At CERN, health and safety underpin everything we do. We have strict operational procedures in place, as well as health, safety and environment (HSE) requirements to make our working environment as safe as possible. It’s everyone’s responsibility to follow these procedures and requirements to keep ourselves, and our colleagues, safe. We have a very good safety and operational record at CERN stretching back almost 60 years, but there is never room for complacency.
With this very much in mind, we have developed a robust plan for implementation if something unforeseen goes wrong. Because however careful we all are, accidents do happen, and the mark of any organisation that aspires to be among the best in the world is how quickly and efficiently it acts when they do.
A small team made up of people from several departments at CERN has produced a strategic crisis management plan that we can put into action should a major incident occur. This plan focuses on serious, large scale, high impact incidents. It details the people and processes required to manage them effectively, bringing the crisis under control as quickly and safely as possible, and liaising with all internal and external services necessary. It also ensures that everyone who needs to know what’s going on is appropriately informed. The team has its own fully equipped control centre from where it would manage the crisis.

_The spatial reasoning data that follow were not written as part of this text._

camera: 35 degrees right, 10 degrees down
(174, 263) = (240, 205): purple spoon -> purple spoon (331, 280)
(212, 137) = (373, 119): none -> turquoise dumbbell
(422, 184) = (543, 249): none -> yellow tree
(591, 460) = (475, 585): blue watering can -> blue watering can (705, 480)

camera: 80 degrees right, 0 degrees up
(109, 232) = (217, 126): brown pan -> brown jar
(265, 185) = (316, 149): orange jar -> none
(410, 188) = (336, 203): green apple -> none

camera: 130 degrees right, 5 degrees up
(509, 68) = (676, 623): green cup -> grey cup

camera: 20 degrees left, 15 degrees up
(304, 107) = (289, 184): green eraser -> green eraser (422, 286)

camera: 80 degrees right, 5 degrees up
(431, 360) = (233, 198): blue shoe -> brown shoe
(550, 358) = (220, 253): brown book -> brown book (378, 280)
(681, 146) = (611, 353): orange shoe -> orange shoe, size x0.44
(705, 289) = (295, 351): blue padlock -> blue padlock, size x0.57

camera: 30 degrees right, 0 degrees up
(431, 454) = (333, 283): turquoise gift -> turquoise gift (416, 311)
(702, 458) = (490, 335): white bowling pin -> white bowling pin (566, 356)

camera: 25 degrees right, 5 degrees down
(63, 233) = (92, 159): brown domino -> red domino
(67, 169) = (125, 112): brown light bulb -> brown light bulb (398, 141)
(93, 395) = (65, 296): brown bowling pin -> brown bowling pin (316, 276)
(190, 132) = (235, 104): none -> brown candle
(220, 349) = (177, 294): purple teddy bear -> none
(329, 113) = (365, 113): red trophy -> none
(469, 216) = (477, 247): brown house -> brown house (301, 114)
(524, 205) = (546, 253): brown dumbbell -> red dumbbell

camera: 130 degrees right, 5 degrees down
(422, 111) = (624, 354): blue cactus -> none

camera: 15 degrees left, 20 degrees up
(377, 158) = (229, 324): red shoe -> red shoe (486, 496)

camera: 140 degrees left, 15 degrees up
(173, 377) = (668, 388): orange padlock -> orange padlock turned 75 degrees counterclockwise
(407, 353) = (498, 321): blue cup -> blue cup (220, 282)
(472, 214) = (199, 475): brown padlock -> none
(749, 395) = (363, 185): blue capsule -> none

To test the crisis management plan, CERN will be holding two exercises on 11 October and 14 November. Steelhenge, the specialist agency that has worked with the crisis management team to develop the plan, will lead these. The exercises will involve personnel from across the Organisation and are designed to check our strategic response procedures in case of a crisis, as well as allowing the people involved to get a feel for managing a real-life crisis situation.
Of course, having a crisis management plan does not mean that we want to use it, far from it. By making sure that we all follow the operational procedures and safety rules, wherever we work, we can greatly reduce the risk of personal injury, operational disruption and environmental damage. Let’s keep working together to keep CERN, its people, and its local environment safe.